A Parent May Be Named a “Nonparty at Fault” For Purposes of Determining a Defendant’s ‘Fair Share’ of Liability
On appeal, NW Fair argued that although Ezekiel’s father was entitled to parental immunity from a lawsuit by Ezekiel’s estate, that grant of immunity did not eliminate his parental duty to supervise, and because of the duty, he “may be named as nonparty at fault for purposes of determining defendant’s ‘fair share’ of liability.” The Court of Appeals agreed with NW Fair that a new trial was “required to allow the jury to consider whether the father was negligent and to apportion fault to him on the basis of that negligence.” It concluded the error was not “harmless given that there was evidence to support the conclusion that [father] breached a duty to Ezekiel and that this breach of duty was a proximate cause of Ezekiel’s death.”
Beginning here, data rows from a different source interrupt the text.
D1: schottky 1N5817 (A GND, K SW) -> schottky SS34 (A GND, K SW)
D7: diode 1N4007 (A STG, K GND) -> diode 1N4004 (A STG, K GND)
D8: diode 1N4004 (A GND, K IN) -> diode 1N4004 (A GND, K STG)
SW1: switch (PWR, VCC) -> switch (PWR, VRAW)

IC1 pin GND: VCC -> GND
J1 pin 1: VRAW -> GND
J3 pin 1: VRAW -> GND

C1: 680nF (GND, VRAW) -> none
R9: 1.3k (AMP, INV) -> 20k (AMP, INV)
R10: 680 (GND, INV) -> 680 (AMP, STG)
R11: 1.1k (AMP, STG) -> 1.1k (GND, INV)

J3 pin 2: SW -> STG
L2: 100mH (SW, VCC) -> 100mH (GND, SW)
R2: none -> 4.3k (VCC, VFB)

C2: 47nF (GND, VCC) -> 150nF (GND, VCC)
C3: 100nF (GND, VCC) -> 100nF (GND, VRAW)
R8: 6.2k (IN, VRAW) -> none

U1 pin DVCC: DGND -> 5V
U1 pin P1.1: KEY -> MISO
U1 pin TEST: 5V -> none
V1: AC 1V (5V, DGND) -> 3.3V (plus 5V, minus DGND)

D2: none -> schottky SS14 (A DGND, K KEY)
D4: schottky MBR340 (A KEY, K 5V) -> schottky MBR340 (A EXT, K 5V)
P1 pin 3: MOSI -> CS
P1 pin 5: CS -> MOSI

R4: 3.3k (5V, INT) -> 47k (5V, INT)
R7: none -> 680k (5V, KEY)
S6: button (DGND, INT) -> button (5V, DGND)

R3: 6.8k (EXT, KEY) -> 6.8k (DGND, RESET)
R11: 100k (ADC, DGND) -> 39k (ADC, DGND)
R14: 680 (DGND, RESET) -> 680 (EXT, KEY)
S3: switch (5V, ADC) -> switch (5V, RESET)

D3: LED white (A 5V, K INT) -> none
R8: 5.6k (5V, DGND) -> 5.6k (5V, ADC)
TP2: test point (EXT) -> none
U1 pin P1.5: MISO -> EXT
A Child Under Seven Will Not Appreciate the Danger
The Court of Appeals additionally concluded that the open and obvious defense to a premises liability claim (here, that the hazardous condition presented by the narrow roadway was readily apparent upon casual observation) is “inapplicable to children under the age of seven” and that children under that age “cannot be expected to conform their conduct to a reasonable child standard.” Rather, “the law presumes that a child under seven will not appreciate the danger . . . .”
Based upon the ruling, in the Estate of Ezekiel D Goodwin v NW Mich Fair Assoc, ___ Mich App ___; Docket Nos. 333963, 335292 (July 3, 2018), the Court of Appeals found the trial court’s failure to include the father on the jury verdict form so that, potentially, his percentage of fault could be apportioned to him by the jury warranted a new trial. The Court of Appeals also held that the open and obvious doctrine applicable to premises liability causes of actions does not apply to children under the age of seven as a matter of law.